Multidisciplinary team: We rolled out the change by forming teams of two or three people. In forming the teams, I was careful not to select people who already understood physiologic birth - I wanted to get people involved in solving the problem who were contributing to the problem.
I assigned each team a part of the bundle (following the stages of labor), and asked them to develop a plan. For example, one team designed a walking route for patients who presented early in labor; another team worked on developing a doula program to support women in labor; a third team worked to post dystocia criteria in the recovery room. Breaking up the tasks and assigning a team to work on each item was really key, because they direct assignments about what they were going to do between meetings. Another thing we found is that a lot of the nurses are required as a magnet hospital to have some project (e.g., to complete BSRN, needed an intern project) and the work of this project helped them to achieve that goal.

We worked hard to acknowledge the hard work that is involved in making change by publicly praising people, presenting at departmental meetings on a regular basis, and we even made buttons and handed them out to people. I do quarterly Grand Rounds presentations, and am
constantly on the lookout for new evidence to distribute to clinicians.

This is a marathon process, not a sprint! It has taken time to get buy in and raise awareness. The nursing staff has had an enormous role - they share stories and problem solve on the floor. Now, we also get physicians who approach me and the nurses to problem solve and ask for

Guidelines, processes and new programs: We now have changes in place for each part of the process: from prenatal education, so that patients and physicians build a shared understanding of what’s involved in labor; to the walking route mentioned earlier; to tools in place to promote comfort during labor; an active doula program that is available 24/7, and other polices to continually review our performance. This includes chart review for all NTSV cesareans that have a dystocia diagnosis. There is now peer review for each of these cases, and the department chair and vice chair review all providers’ cesarean rates.

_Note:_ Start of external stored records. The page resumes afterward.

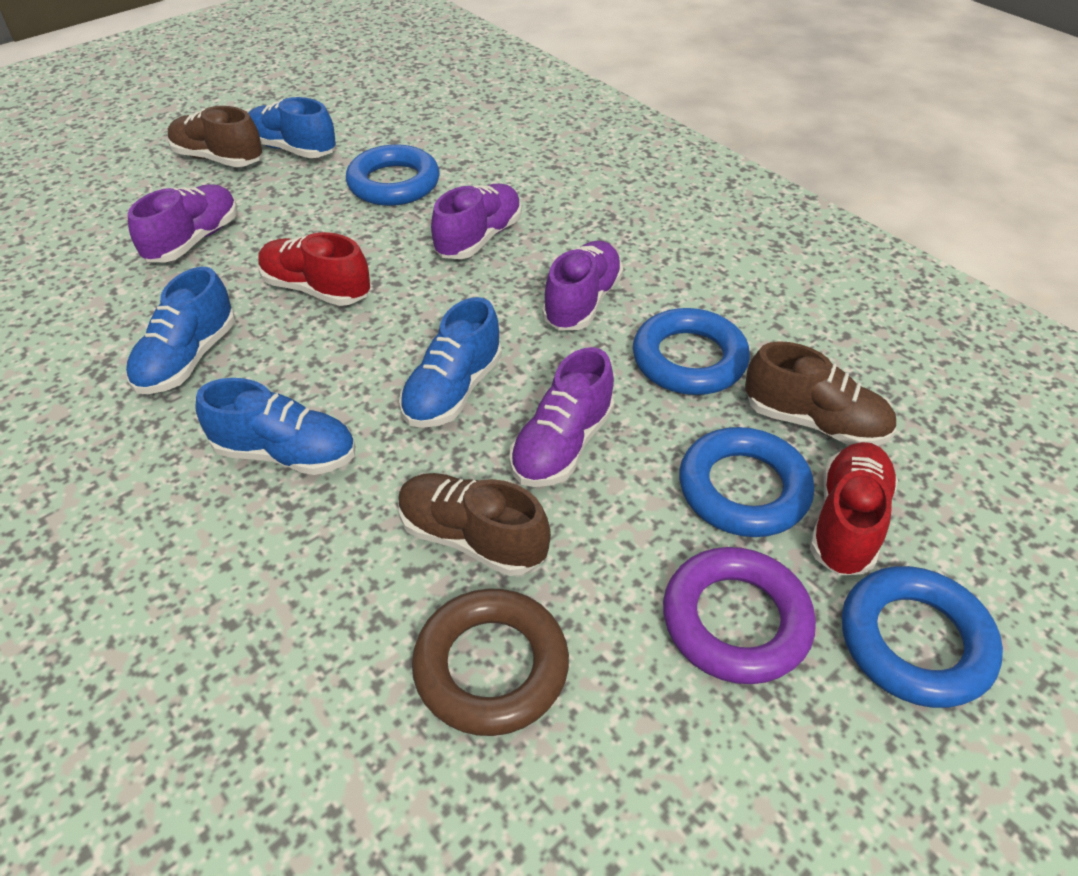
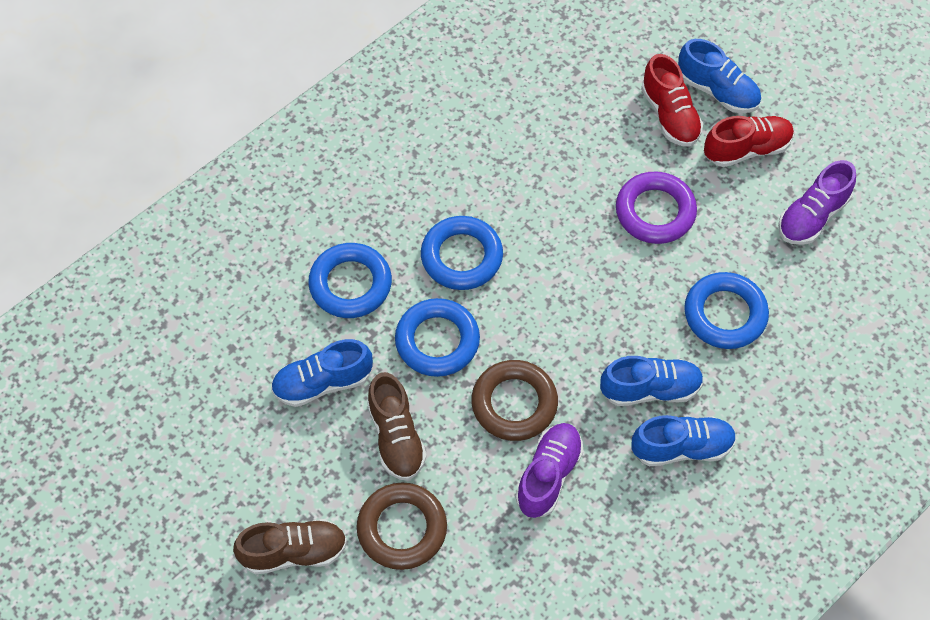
brown ring: 1 -> 2
brown shoe: 3 -> 2
purple shoe: 4 -> 2

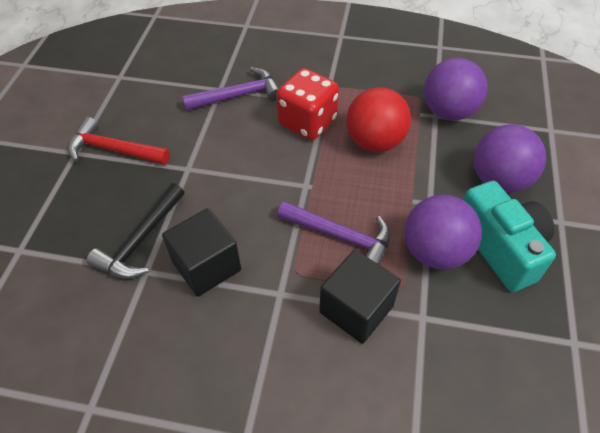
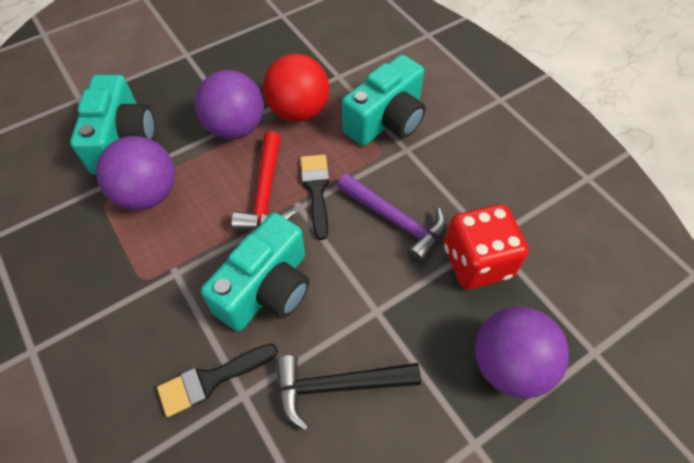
black brush: 0 -> 2
black cube: 2 -> 0
purple hammer: 2 -> 1
turquoise camera: 1 -> 3

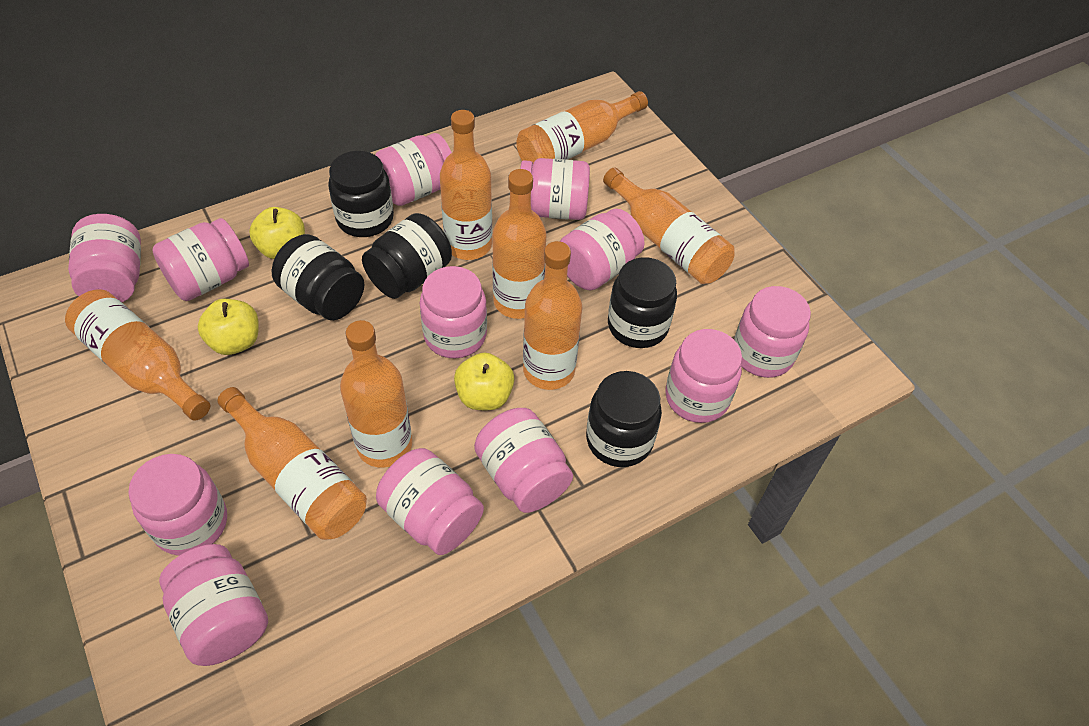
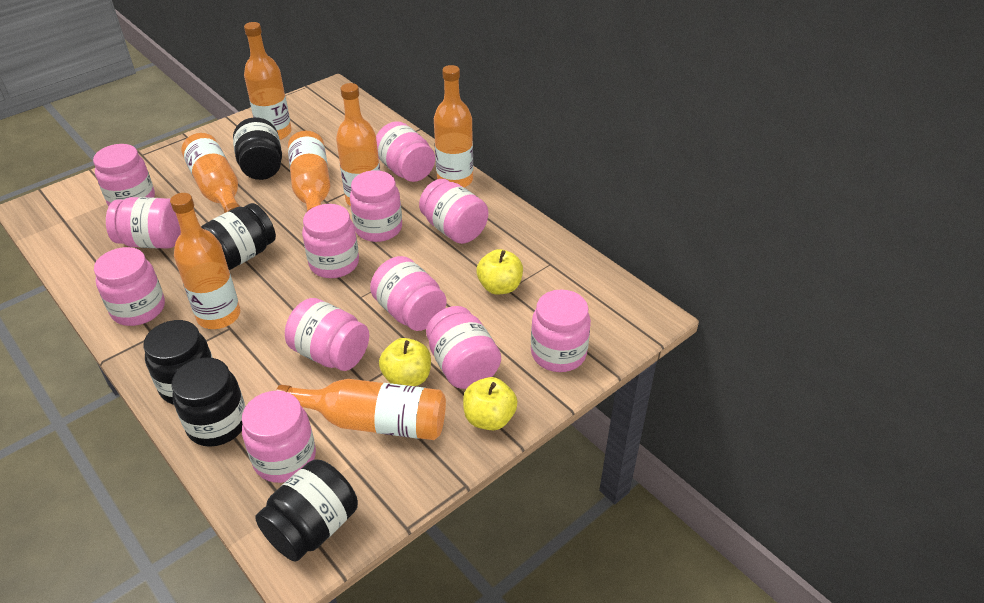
orange bottle: 8 -> 7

Future plans: Winthrop’s NTSV rate has not yet dropped, but we think that they will soon. A learning for us was that we needed to change our culture before we could make policy and practice changes. It has taken longer than anticipated to achieve that, but we are seeing a lot of
positive change. The other thing we didn’t plan for was the amount of time it would take for hospital administrative approvals for some of our changes, such as implementing a walking route and creating new materials for patients. Going forward, we know to anticipate the and
plan for a lengthy administrative approval process. I think that the learnings from this project would support us in engaging in future quality
improvement projects. Now that the fruits of our marathon are finally coming to life, we will be encouraged and excited to move forward.

Our advice: This is a marathon process, not a sprint!